I finally broke down and bought the Nikkor 50mm f/1.8 prime lens, and spent some time this afternoon rediscovering photography with it along the lake in Wingra Park. A prime lens is what used to be called a standard lens, the non-zooming lens that used to come with the camera, back before zooms became standard "kit lenses." Prime are faster and sharper than zooms, usually smaller and lighter, and they allow you to create beautiful out-of-focus background effects ("bokeh"). And the f/1.8 lenses are a bargain. This one is Nikon's least expensive lens and is sharper than lenses costing many times as much. Canon and other camera makers have similar offerings
Many younger photographers grew up using nothing but a zoom lens, and so using a fixed focal length prime usually takes a period of adjustment and getting used to zooming with your feet instead of your hand. But I made photographs for years with a 50mm before I ever touched a zoom (because, among other things, most of the early zooms were god-awful or cost a fortune if they weren't).

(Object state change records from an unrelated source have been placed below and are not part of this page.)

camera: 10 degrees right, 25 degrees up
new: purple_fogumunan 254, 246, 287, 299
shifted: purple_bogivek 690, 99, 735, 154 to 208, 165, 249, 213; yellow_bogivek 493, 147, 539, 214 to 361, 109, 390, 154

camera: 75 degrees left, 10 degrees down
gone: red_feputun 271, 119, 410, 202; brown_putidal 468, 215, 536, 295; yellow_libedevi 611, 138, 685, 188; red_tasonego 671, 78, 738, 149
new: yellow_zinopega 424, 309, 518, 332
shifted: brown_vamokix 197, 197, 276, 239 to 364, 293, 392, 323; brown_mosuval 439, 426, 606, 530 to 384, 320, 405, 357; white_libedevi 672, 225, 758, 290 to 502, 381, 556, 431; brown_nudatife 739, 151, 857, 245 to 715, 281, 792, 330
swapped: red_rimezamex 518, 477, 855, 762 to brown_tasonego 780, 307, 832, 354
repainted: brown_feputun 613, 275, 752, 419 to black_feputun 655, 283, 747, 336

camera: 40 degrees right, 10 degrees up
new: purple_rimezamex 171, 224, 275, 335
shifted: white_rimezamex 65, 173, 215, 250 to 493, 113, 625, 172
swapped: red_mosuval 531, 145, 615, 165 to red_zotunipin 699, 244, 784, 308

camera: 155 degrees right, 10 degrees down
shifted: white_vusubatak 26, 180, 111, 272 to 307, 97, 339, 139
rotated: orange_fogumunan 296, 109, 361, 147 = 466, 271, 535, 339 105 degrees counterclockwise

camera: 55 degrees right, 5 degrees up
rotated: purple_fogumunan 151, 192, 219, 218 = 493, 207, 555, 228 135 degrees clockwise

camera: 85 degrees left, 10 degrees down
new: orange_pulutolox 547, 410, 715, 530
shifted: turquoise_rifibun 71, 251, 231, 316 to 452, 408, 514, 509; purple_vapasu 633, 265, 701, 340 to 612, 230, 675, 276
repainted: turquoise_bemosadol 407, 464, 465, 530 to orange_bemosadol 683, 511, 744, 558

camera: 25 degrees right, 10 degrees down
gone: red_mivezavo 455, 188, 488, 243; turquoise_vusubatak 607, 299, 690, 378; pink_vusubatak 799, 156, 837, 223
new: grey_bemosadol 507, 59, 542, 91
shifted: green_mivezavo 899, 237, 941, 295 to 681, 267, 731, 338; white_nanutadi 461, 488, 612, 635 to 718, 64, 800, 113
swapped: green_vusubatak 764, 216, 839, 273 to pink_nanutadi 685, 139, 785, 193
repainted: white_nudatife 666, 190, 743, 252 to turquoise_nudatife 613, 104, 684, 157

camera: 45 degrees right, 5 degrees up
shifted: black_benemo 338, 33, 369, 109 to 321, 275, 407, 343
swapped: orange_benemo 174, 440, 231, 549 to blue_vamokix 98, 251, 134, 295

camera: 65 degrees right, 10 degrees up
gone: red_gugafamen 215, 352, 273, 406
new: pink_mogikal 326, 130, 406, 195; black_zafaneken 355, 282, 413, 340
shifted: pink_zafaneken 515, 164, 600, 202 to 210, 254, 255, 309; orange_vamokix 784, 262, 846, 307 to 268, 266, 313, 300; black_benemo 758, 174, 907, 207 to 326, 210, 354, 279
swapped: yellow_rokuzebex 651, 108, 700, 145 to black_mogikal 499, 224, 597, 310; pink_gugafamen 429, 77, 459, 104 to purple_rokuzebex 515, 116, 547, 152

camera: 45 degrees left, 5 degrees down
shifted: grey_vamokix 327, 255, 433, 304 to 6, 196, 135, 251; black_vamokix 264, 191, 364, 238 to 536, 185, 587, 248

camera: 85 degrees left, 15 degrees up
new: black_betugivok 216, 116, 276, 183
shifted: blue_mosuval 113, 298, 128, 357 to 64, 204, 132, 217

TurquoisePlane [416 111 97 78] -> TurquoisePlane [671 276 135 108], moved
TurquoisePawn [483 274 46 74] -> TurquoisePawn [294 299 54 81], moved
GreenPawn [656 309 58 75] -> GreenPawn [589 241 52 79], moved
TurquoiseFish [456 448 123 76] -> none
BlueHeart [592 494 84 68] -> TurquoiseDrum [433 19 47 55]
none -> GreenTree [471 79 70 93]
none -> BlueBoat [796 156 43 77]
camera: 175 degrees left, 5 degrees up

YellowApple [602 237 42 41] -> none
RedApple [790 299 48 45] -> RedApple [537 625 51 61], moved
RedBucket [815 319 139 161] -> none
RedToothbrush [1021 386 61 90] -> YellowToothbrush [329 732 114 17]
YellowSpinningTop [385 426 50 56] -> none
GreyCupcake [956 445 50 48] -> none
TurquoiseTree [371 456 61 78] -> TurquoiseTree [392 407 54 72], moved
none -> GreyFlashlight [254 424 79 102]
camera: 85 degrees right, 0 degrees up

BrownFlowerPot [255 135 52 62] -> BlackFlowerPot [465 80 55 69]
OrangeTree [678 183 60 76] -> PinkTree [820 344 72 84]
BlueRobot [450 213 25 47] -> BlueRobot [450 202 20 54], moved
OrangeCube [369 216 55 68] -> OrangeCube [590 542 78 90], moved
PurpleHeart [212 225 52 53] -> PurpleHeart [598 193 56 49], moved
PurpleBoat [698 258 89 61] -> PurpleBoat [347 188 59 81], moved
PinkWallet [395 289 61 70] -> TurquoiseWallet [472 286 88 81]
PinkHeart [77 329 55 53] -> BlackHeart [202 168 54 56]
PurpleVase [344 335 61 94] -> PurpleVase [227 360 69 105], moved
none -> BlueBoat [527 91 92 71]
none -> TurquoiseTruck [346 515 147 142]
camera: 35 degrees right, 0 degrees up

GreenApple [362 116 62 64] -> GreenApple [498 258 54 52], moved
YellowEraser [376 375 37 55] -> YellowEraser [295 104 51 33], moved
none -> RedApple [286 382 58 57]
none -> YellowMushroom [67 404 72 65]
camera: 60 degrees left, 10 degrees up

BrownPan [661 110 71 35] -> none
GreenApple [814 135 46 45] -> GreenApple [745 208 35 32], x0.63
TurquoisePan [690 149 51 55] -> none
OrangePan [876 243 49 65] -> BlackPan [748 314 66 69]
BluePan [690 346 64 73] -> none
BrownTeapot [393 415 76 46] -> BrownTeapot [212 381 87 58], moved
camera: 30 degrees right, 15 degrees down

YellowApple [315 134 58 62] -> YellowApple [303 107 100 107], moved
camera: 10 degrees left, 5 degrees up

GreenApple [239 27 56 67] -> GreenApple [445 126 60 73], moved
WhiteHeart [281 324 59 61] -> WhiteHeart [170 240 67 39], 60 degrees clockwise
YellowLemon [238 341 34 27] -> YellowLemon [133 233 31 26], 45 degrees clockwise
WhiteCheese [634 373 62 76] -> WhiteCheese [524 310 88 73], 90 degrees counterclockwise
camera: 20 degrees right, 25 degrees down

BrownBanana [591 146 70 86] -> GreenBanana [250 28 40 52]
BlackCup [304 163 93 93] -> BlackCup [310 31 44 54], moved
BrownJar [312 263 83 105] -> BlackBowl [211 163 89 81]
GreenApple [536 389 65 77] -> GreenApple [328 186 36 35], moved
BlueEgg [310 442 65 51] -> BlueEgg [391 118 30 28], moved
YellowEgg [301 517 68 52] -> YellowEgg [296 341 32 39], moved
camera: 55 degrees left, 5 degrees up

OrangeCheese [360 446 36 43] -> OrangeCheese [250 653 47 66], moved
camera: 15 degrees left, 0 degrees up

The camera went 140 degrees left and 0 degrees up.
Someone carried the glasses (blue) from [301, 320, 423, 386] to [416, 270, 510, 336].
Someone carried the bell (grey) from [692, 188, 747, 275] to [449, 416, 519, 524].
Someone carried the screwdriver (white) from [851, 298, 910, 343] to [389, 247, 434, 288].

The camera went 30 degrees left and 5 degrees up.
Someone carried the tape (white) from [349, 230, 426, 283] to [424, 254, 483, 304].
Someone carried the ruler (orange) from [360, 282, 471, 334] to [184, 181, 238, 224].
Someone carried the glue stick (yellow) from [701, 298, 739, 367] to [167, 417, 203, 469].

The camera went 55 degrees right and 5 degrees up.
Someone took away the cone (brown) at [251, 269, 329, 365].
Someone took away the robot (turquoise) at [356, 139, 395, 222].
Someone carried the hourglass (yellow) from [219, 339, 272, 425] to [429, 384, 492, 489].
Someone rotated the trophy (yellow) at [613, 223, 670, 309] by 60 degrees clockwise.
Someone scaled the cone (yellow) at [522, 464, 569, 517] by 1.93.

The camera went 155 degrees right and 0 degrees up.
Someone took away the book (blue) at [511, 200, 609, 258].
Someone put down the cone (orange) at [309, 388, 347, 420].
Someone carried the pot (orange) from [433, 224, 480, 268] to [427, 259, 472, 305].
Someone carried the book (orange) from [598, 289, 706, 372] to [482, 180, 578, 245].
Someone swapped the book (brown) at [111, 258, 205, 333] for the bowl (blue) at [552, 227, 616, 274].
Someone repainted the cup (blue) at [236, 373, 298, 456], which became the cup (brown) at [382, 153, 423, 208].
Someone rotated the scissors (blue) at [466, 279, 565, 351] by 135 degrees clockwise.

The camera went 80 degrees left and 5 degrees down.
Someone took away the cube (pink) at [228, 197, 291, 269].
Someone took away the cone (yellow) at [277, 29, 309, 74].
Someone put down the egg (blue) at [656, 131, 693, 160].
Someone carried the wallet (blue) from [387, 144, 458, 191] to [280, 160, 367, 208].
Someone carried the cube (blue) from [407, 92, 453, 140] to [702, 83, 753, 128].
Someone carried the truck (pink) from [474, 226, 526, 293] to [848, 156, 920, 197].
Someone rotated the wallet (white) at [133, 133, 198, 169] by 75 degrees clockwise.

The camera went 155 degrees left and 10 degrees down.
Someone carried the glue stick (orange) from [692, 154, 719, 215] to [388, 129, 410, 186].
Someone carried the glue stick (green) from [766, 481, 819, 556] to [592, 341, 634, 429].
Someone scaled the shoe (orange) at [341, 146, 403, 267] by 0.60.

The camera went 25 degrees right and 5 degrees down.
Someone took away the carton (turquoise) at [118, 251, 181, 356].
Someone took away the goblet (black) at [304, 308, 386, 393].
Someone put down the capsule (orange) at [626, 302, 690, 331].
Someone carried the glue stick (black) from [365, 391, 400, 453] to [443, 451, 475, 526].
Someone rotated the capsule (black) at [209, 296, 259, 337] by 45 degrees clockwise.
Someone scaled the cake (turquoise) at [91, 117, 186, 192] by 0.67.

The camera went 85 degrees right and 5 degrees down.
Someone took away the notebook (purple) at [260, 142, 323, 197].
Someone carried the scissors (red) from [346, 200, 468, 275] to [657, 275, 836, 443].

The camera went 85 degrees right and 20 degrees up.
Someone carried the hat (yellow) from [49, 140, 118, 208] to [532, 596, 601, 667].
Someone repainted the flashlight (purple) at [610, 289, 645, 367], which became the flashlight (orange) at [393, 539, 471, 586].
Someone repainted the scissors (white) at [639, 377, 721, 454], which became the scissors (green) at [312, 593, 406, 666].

Over the years, I drifted away from using prime lenses, mostly because the stuff I occasionally shot for work required the flexibility of a zoom. But putting this lens on the camera was like putting on an old shoe. It felt really comfortable and familiar (even though it's closer to shooting with an 85mm on a film camera than a 50mm). It reawakened instincts that had lain dormant for years -- composing carefully, as if it mattered; the footwork dance that somehow puts you in a direct physical relationship with your subject the way a zoom never does; thinking about the basic elements of photography such as aperture, shutter speed and depth of field. Using the depth of field preview. I had a ball.
This photograph doesn't necessarily illustrate anything unique to the Nikkor 50mm f/1.8, although it hints at its legendary sharpness and crisp colors. In fact, it probably says more about the Nikon D90's "Vivid" saturation setting than the lens I shot it with. But it does capture some of the excitement I felt on a sunny afternoon, rediscovering photography by going back to my roots and shooting the way I did a long time ago.